O próprio Kelsen, tão injustamente tachado de "positivista" refere que no momento da aplicação do direito deve ser feita uma escolha de valores norteadores da ação prática na realização do direito, entretanto, estes próprios valores devem ser orientados pelos princípios explícitos e implícitos presentes no próprio sistema, ou seja, deve prevalecer o princípio fundador da norma, pois o princípio também é norma, e, entre todos os princípios jurídicos possíveis, o corolário de todos, a sua razão final sempre será a o princípio da segurança jurídica, pois o Direito, em seu aspecto dinâmico, como política do direito, é a permanência na mudança, isto é, a segurança jurídica representada no respeito aos atos jurídicos perfeitos, ao direito adquirido e à coisa julgada, e, em seu aspecto estático, enquanto direito positivo, objeto da ciência do direito, é a garantia de que a mera aparência da legitimidade formal não suplante legitimidade material, ou seja, não será em razão de uma formalidade do processo legislativo, que instaure regularmente uma Emenda Constitucional que um absurdo jurídico será legitimado, em função de sua forma, mas, sim, em razão de seu fundo, em razão da necessidade da garantia das relações jurídicas e da sua segurança, exemplo encontramos no ocorrido com a Emenda Constitucional nº 03/93 e da Lei Complementar 77/93, que intentaram instituir, formalmente, o mal fadado IPMF, desiderato que fracassou em vista da decisão do STF na ADIN939, que fulminou de uma vez por todas a própria Emenda Constitucional 03/93 e demais legislação relacionada, pois padecia de ilegitimidade material perante a Constituição.

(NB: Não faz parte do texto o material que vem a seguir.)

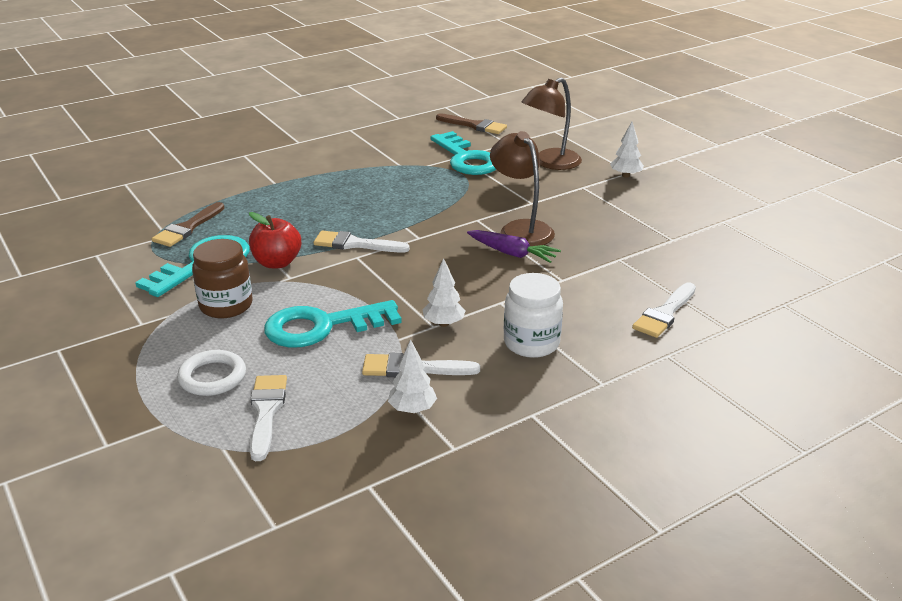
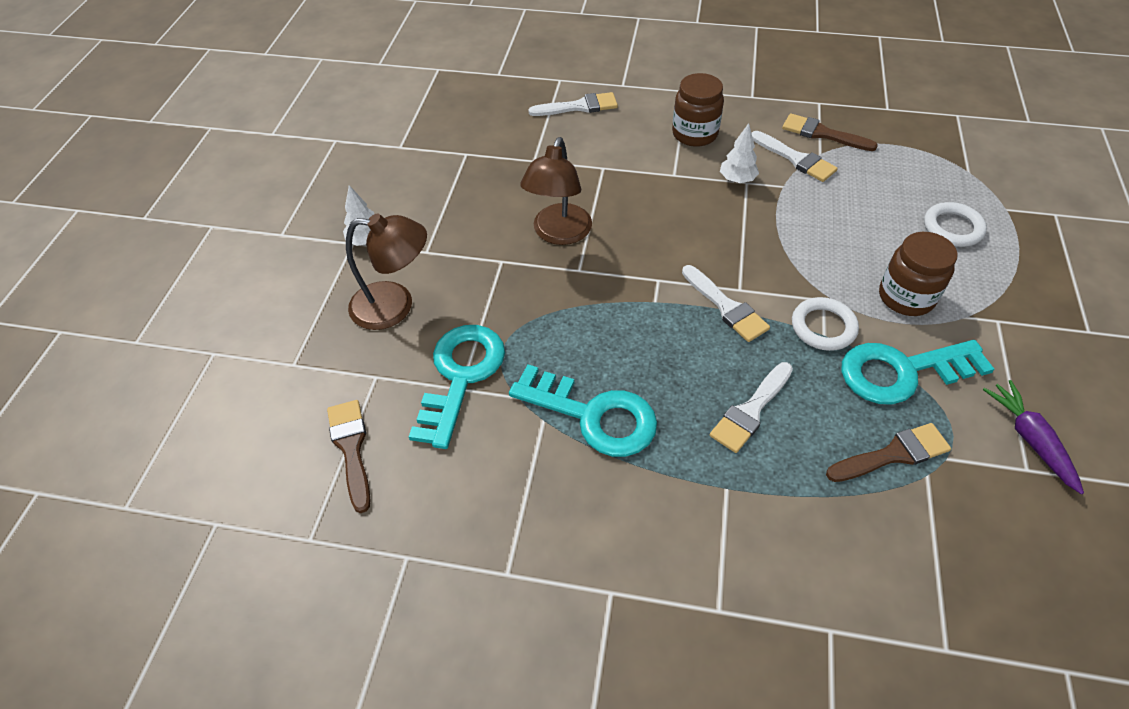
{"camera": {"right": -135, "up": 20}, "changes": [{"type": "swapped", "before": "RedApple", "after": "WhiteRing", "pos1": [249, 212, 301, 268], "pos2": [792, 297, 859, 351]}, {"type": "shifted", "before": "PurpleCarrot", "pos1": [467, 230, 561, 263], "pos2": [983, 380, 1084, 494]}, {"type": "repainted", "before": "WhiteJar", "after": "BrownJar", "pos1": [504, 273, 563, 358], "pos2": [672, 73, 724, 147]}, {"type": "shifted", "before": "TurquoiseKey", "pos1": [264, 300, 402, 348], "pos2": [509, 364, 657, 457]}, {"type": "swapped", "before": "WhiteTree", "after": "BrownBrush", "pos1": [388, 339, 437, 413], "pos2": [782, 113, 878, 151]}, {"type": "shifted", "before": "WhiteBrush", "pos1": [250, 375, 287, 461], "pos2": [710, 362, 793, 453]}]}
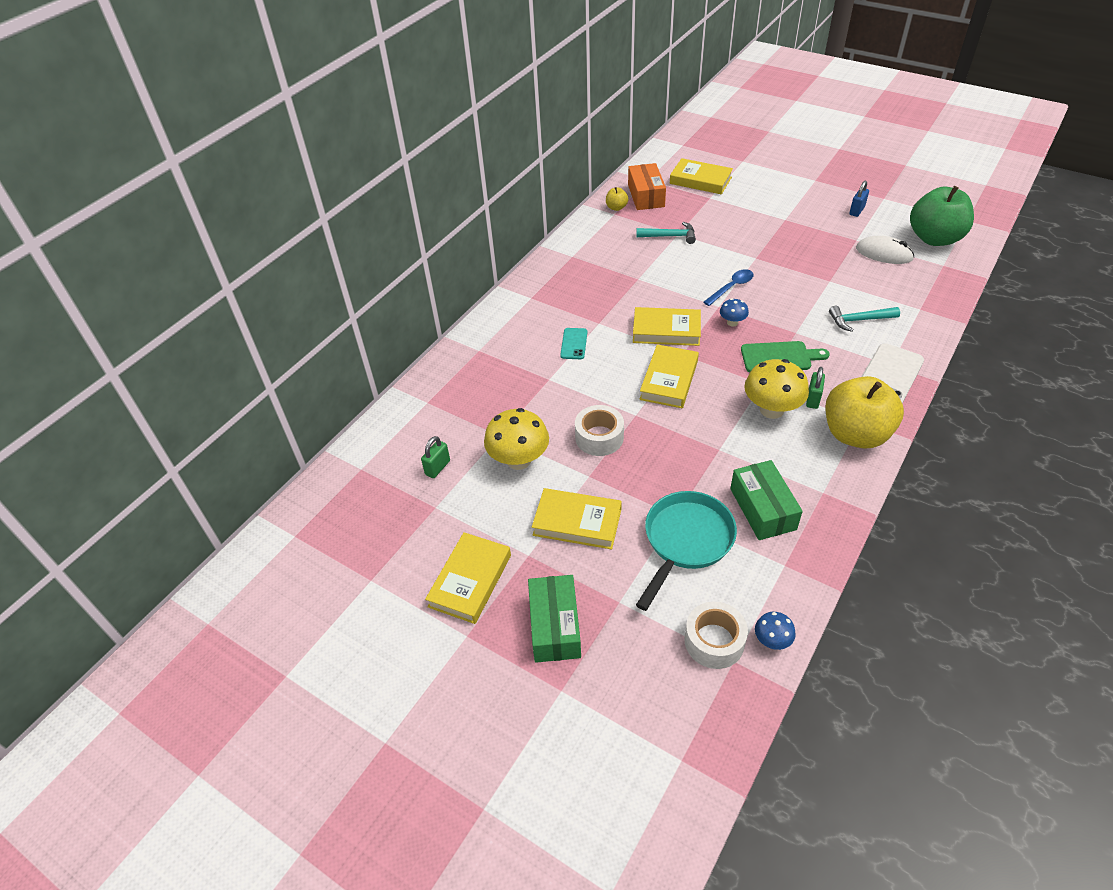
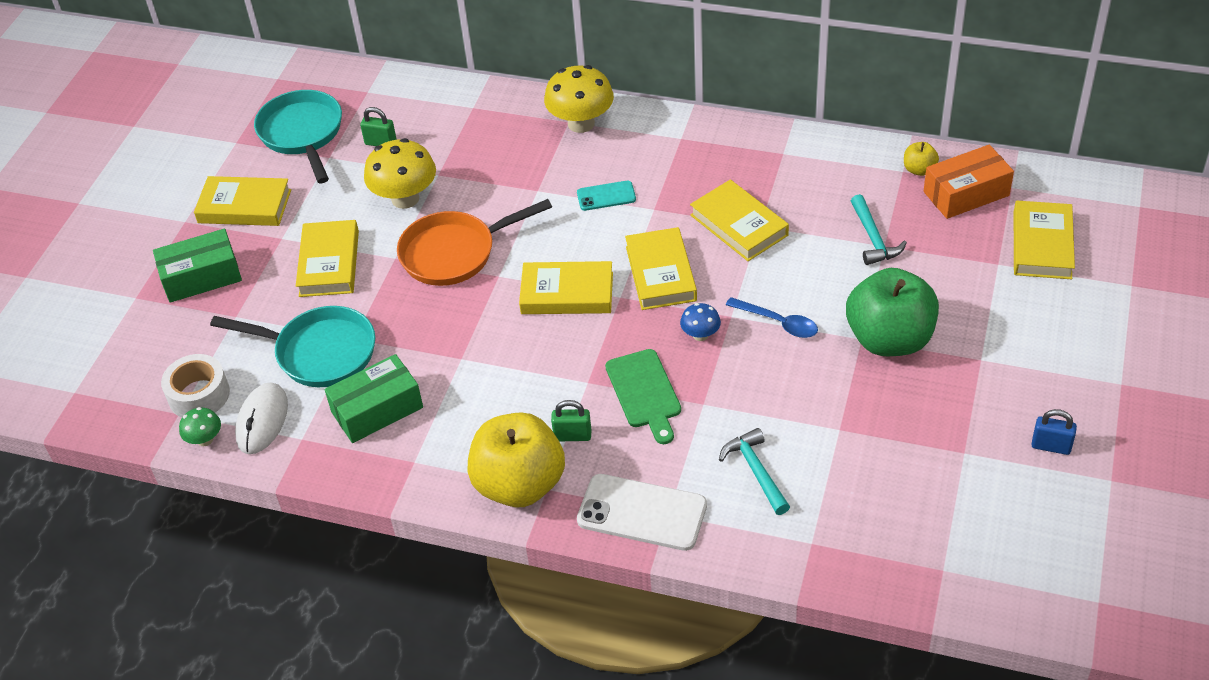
{"camera": {"right": 75, "up": 0}, "changes": [{"type": "shifted", "before": "GreenApple", "pos1": [910, 186, 974, 246], "pos2": [846, 268, 939, 356]}, {"type": "shifted", "before": "WhiteMouse", "pos1": [856, 236, 914, 264], "pos2": [235, 383, 288, 454]}, {"type": "shifted", "before": "YellowMushroom", "pos1": [744, 359, 809, 419], "pos2": [544, 65, 614, 133]}, {"type": "swapped", "before": "WhiteTape", "after": "OrangePan", "pos1": [575, 405, 624, 456], "pos2": [397, 199, 552, 286]}, {"type": "repainted", "before": "BlueMushroom", "after": "GreenMushroom", "pos1": [755, 612, 796, 650], "pos2": [179, 407, 221, 446]}, {"type": "new", "after": "TurquoisePan", "pos2": [254, 90, 342, 183]}, {"type": "new", "after": "YellowBook", "pos2": [690, 180, 789, 261]}]}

Até bem pouco tempo o princípio da segurança jurídica estava na categoria dos princípio implícitos, que emanava da interpretação sistemática do direito posto, sendo revelado na Doutrina e na Jurisprudência, entretanto, desde que a Lei nº 9.868/1.999, entrou em vigor, em seu art. 27, ficou tal princípio pertencente à categoria dos expressos, assim determina a referida lei:
"Art 27. Ao declarar a inconstitucionalidade de lei ou ato normativo, e tendo em vista razões de segurança jurídica ou de excepcional interesse social, poderá o Supremo Tribunal Federal, por maioria de dois terços de seus membros, restringir os efeitos daquela declaração ou decidir que ela só tenha eficácia a partir de seu trânsito em julgado ou de outro momento que venha a ser fixado"(grifamos).
Por fim devemos lembrar que a sistemática jurídica toda, sem exceção, visa um ideal de justiça, que na prática, deve ser a busca de um equilíbrio, uma relação sinalagmática para uns, uma série de compensações para outros, sempre levando em conta a proporção e a desproporção dos sujeitos da relação jurídica, e, assim, estabeleceu-se, por exemplo, na Ordem Tributária, um sistema rígido, de base constitucional, relacionado às cláusulas pétreas referidas no art. 60, §4º, da CF.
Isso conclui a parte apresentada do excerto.